So, it has been nine months since my diagnosis. It has sunk in somewhat. With the medication, I have seen my bg come down. I don’t eat as much as I used to (which was recklessly). And now my bg sits at around 120-130 avg. I read everywhere that it is important to find a routine and stick to it. But I don’t eat breakfast usually. I eat lunch and dinner. My doc has me doing fasting bg checks. That is, before breakfast, lunch, and dinner. But since I don’t eat breakfast, do I really need to check? By the time lunch rolls around my bg check is like 80-90. I start freaking out. And interestingly enough I notice that I feel more short tempered, headache-y, “on edge”, and tingly all over. Some sugar, and I immediately feel a little better.
I asked my doctor about something that I have been aware of for quite some time, but only just recently thought to ask him about, considering my “condition” now. I only recently learned that it has a name, Sleep Apnea. When I indicated to my doc that I thought I might have it, he asked me why I thought I had it. I told him that I constantly feel tired, I have found myself drifting off while driving for long periods of time. My Mom had mentioned to me in the past that I stop breathing when I sleep, my wife says the same thing, etc.
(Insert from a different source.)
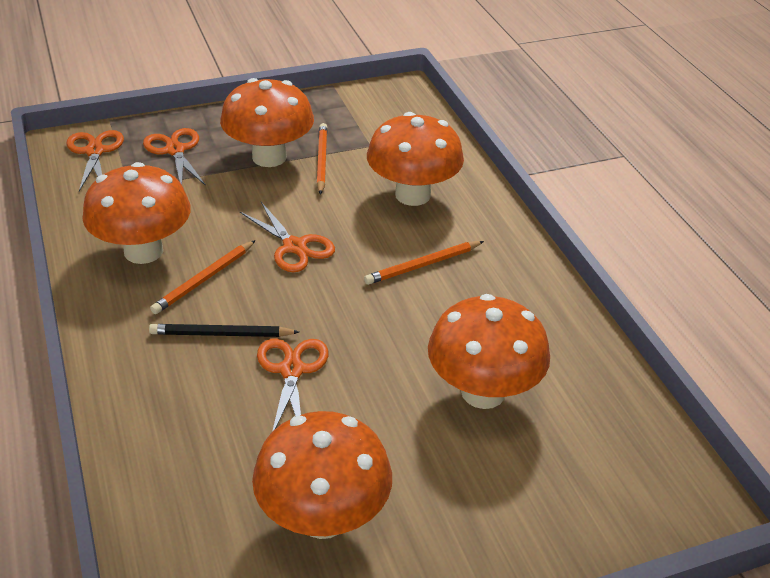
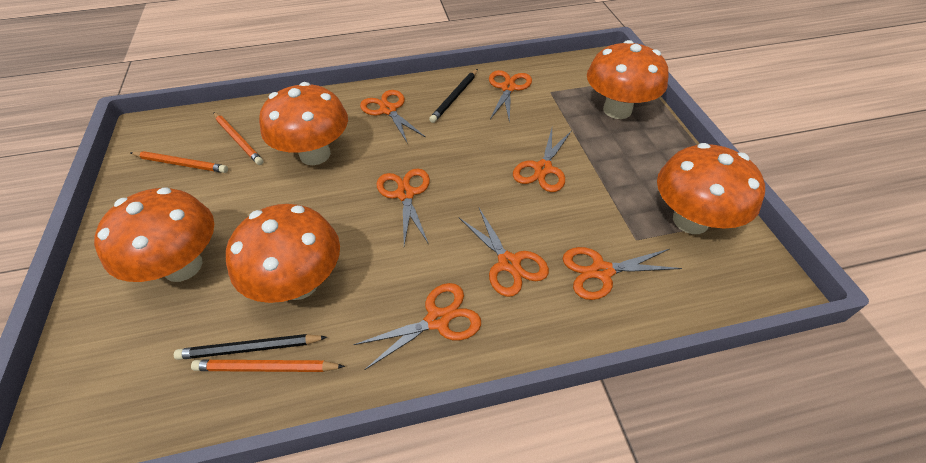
black pencil: 1 -> 2
orange scissors: 4 -> 7

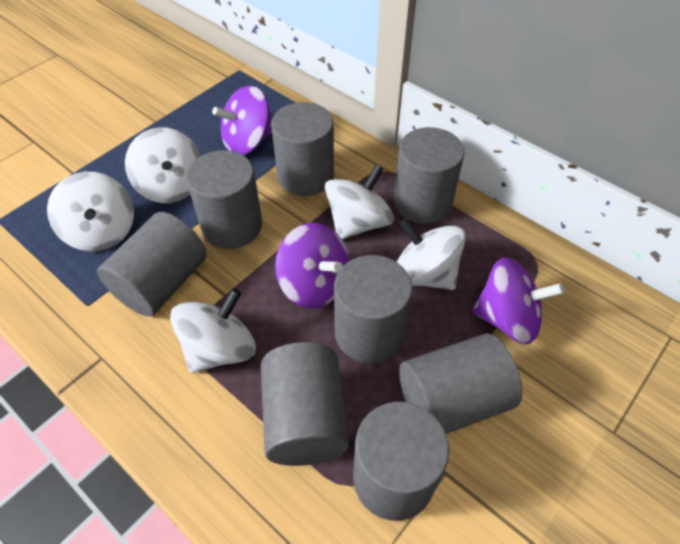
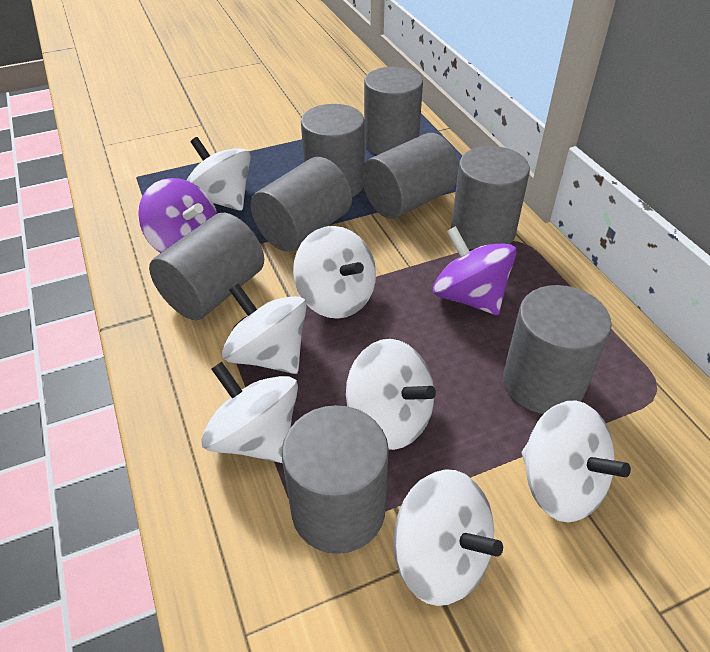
purple spinning top: 3 -> 2
white spinning top: 5 -> 7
He said, “Yep! You most probably do…”, then mentioned that he would have his front counter people get me in for a sleep study. At the same time, indicating that I need to get in for another A1C. The front counter people told me that they would call me when they had an appointment scheduled. I went in for my A1C on Aug. 2nd, and then just sat around for the call to let me know when my sleep study appointment would be.
One week went by, two weeks, three weeks! Finally I called to find out what the deal was. The person on the phone told me that she saw the note in my chart, but no appointment had been set! WHAT!? So during the shock of that, I didn’t even think to ask about my A1C results. Later that day, I received a voice mail at work that my appointment was scheduled for Sept. 18th.
I went to that appointment, and I was surprised at the detachment I felt from the doctor. He came in, listened to my chest and lungs with his stethoscope, and then asked me, “So what brings you here today?” Why do you think that, yada yada. He explains the sleep study, shows me the rooms, etc. Tomorrow I get to go sleep under someone’s watchful eye, hooked up to a machine with sensors all over my head, chest, and ankle while they monitor, brain waves, respiratory, heart, etc.
I may end up with a breathing machine and mask that I get to go to bed with. But, my Wife might actually get some sleep too, heh. The weird thing is, Sleep Apnea is usually attributed to people who are overweight. But I have apparently had this issue before I gained all my weight.
He tells me that once I am on a CPAP machine, I may find that I will start losing weight and get my irritablilty under control. That studies have shown that lack of a complete nights sleep contribute to rise in appetite and temper. We’ll see.
Then yesterday, I recalled that I still didn’t know what my A1C was from Aug. I called my primary, and the front counter person placed my on hold while she went to retrieve my chart. When she came back to the phone, she informed me that the last A1C they had was back in March. WHAT!? I told her that could not be, that I was just at the lab on August 2nd! She looks through my chart once more, informing that there are two other places she can look, and wahlah! She found it. 6.8, down from 7.7 back in March. Yea!
But it concerns me that twice it seems like they have dropped the ball.
When my doctor first droped the big “D” word on my in January, he told me to get on the Internet, looks stuff up, etc. etc. Sent me home with a meter.
I know I need to change my eating habits, exercise, etc. But he has not set me up with a Dietitian, or otherwise hooked me up with any sort of diabetic life-skills education program. I feel lost! I freak out any time I feel a pain in my chest, or numbness in my arms or legs.
I like my doctor, but I feel like he could be a little more forthcoming with me on what I should be doing. He did say that I would become my own best doctor but damn, we don’t just give our kids some clothes and send them off packing!